The greatest fear should be internal contamination. Many of the radioactive isotopes mimic their non-radioactive elements or have a similar biological uptake. (Strontium vs. Calcium), (normal Iodine 127 vs. radioactive Iodine 131).
For dosage calculations it is important to know if it is an alpha particle, beta particle, gamma ray or neutron. Each has different penetrating capabilities and different destructive potential.
If I had a choice between 1 Sievert of gamma radiation given externally or 10 milliSieverts of an internal dose of Iodine 131 (8 day half life) or Polonium 210 (138 day half-life) I would take the external dose.
Polonium is a wicked producer of alpha particles. When ingested or inhaled it is toxic in addition to giving you a constant source of radiation (rate decreasing by 1/2 every 138 days).

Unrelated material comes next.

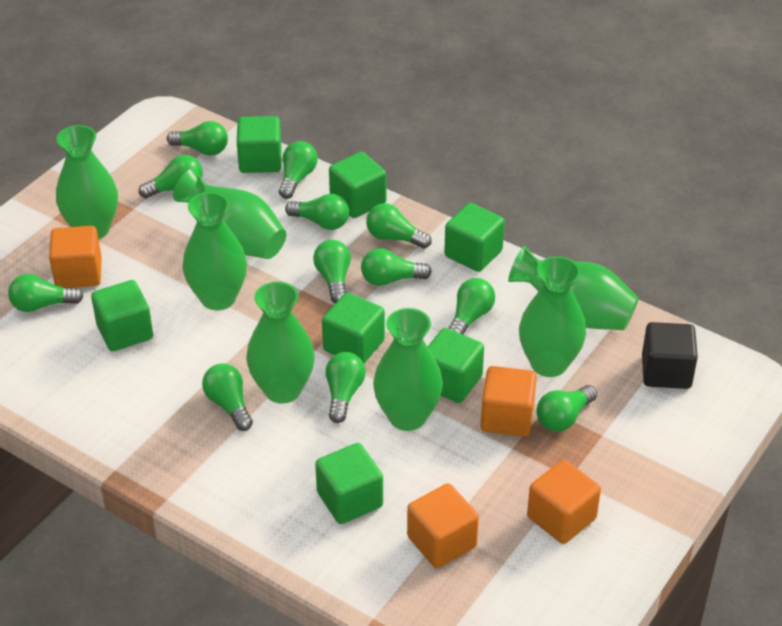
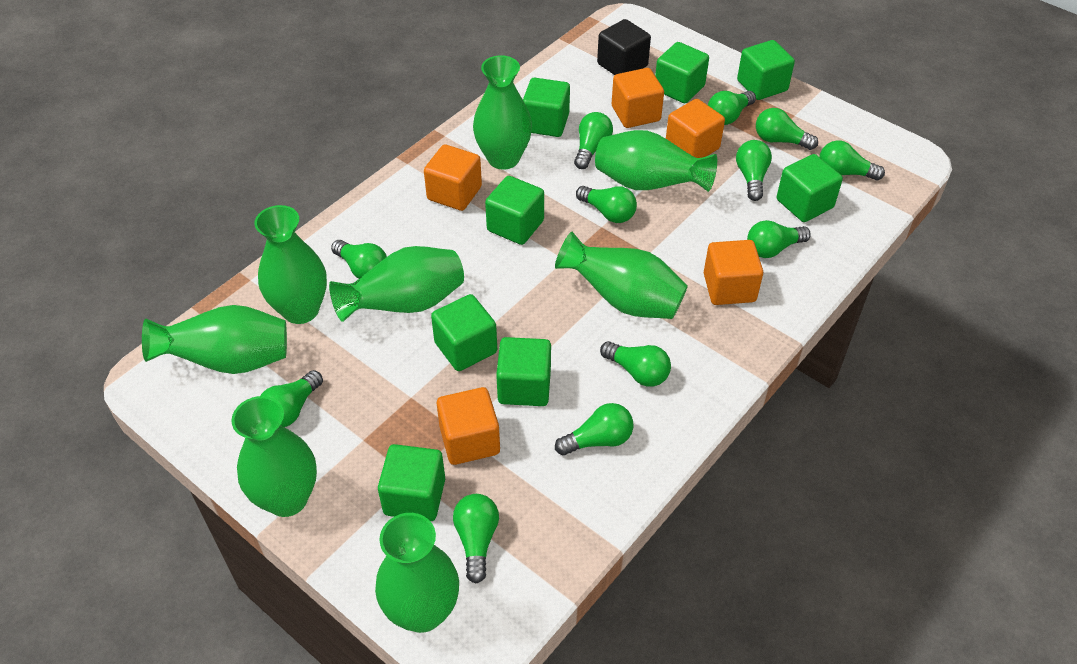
green cube: 7 -> 8
green vase: 7 -> 8
orange cube: 4 -> 5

I had a thyroid disorder and I opted for the Iodine 131 treatment instead of surgery. It was an internal contaminant and my sweat and urine were radioactive and I emitted enough radiation that I was supposed to stay away from people for several days (there are biological half-lives for elements in the body that are quite different from isotope decay half-lives). The treatment essentially "killed" my thyroid on purpose since it was on it's own version of a nuclear meltdown.
Need to consider external vs. internal, particle types, radiological half-life and biological half-life on any sort of dosage calculation.